For some reason I never posted this one when I actually wrote it… and looking at it now it seems complete enough. So let me take you back to the summer of 2009 (not written until November though, hence the Nobel reference):

Obama’s Nobel for Peace may or may not turn to be a remarkable feat of foresight on the part of committee or it may simply be, as so many Republicans claim, the world thumbing its nose at GWB finally relinquishing power. I’ll admit I’m ambivalent about the whole thing (GASP!!! am I actually agreeing with the Republicans?) not for the politics of the prize-givers, which I’m in sympathy with, but because politics rather than performance seemed to have motivated the decision. I’m not sure I have much more to say on that topic, but meanwhile it serves as a peg for me to hang my overdue post about my summer-solstice visit to Oslo where I not only visited the Peace museum but also some monuments to various childhood heroes (hence the title of the post).

Stories of polar expeditions, Peary and the North Pole and the race between Amundsen and Scott to the South, were gobbled up voraciously by my 8-to-9-year old self, oddly enough through the text books of my older cousins when I would visit them over holidays. I rejoiced in the victories of the victors. And though I felt truly sorry for the defeat of Scott, back in those days, Amundsen was my clear favorite. Until…
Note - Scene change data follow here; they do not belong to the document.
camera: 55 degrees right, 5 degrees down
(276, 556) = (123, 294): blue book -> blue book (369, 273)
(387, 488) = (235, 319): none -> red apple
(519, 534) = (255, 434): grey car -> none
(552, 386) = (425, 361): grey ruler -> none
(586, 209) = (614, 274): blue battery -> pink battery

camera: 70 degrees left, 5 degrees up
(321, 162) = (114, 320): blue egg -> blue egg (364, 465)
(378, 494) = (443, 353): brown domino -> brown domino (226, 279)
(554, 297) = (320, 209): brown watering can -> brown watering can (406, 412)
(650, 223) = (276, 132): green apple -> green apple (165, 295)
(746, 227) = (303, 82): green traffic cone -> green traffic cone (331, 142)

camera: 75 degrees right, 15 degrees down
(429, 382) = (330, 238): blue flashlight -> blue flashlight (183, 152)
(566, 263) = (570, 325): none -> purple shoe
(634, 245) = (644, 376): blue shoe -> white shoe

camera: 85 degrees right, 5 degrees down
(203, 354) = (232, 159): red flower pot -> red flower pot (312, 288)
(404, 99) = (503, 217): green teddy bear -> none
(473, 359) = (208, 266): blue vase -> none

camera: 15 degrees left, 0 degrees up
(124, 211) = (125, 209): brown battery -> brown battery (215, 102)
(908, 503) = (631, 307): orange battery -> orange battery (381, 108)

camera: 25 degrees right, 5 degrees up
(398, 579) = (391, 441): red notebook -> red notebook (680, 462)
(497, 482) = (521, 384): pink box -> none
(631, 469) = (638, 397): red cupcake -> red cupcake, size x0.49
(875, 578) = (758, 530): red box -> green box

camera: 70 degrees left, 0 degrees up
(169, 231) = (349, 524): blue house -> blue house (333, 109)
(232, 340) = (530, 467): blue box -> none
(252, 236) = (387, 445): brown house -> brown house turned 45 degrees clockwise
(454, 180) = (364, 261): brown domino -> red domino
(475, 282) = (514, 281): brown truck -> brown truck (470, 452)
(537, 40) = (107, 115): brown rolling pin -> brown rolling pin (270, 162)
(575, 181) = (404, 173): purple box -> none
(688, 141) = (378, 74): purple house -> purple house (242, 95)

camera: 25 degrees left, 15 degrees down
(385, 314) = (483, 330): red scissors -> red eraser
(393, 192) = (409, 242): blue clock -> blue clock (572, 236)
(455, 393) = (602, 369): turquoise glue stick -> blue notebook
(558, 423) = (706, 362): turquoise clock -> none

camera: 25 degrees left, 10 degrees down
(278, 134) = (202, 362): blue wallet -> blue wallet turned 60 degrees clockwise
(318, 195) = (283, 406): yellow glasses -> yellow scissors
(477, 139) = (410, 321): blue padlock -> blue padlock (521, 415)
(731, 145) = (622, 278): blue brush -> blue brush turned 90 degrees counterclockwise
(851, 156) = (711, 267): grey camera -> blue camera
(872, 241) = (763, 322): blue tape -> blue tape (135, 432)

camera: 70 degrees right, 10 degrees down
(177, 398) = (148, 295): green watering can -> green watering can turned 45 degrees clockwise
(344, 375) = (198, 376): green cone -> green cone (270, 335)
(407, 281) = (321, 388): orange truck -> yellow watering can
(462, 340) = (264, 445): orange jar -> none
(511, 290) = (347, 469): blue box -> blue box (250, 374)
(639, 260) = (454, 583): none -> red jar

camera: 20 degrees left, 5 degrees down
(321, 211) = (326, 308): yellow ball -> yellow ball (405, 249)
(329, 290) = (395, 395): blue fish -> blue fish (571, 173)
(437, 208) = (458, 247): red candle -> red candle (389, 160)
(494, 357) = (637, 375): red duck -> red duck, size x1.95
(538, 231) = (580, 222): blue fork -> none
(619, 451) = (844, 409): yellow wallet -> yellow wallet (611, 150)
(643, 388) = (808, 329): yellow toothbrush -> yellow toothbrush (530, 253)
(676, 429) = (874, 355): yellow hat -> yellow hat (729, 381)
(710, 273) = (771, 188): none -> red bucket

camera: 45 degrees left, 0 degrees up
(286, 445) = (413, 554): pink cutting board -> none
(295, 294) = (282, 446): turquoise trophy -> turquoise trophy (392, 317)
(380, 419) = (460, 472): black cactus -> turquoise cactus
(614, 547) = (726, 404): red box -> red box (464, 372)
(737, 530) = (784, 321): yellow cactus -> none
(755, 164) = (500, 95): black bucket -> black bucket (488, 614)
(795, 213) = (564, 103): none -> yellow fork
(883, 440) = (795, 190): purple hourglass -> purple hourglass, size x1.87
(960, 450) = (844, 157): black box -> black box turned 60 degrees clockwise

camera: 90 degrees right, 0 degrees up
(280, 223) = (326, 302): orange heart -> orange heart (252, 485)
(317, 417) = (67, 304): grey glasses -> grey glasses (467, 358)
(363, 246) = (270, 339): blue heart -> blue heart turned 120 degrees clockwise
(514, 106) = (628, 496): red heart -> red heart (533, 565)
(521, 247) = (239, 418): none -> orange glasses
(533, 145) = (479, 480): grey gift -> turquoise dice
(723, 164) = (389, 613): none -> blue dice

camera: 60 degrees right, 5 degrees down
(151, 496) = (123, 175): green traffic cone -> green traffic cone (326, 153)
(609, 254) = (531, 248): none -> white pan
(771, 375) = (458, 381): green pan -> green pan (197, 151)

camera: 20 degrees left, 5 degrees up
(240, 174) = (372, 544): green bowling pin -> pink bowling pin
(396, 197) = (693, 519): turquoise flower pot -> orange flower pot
Fast forward a couple of decades to Yale, where I as a new graduate student in the history of science was working on a paper on the history of neuroscience for one of the introductory courses. During the course of my research I came across another name, Nansen, whom I did not remember from the Polar stories but was a true Renaissance man. He was a contributor to a fundamental concept known as the neuron theory, that incomplete as it might be, is the basis for understanding of how the brain does the various things its supposed to. He was also an explorer – polar expeditions, ski trips across Greenland the works… and finally, as I found out in a conversation with a doctor, also won the Nobel Peace Prize for post WWI humanitarian work. I had my (unfortunately too brief) flirtation of studying this guy further as a diss possibility but language barriers, other courses, papers etc soon sent him to the bottom of the pile. And over the next decade his name got lost in the recesses of my memory.

Fast forward again to summer solstice, 2009. There I am in Oslo, and decide to go to see the Viking boat museum. Only I found out that with my ticket I could visit an entire slew of museums all over town, in Oslo and on the peninsula by the Fjord were not one but 3 museums whose main themes were boats. There was the viking museum, where I could look at the vessels of Eric the Great (or Rapine depending on perspective I suppose); the Kon-Tiki Museum whose name jogged memories of yet another book/adventure I’d read about when I was young (very nerdy kid, what can I say?) and also the Polar boat museum aka the FRAM museum. So on a lovely clear summer’s day – the quality of light in Norway at that time of year is something to write songs about and maybe one day I inshallah – I took off for my land-bound maritime adventures. And reacquainted myself with some heroes from the days when I believed in them.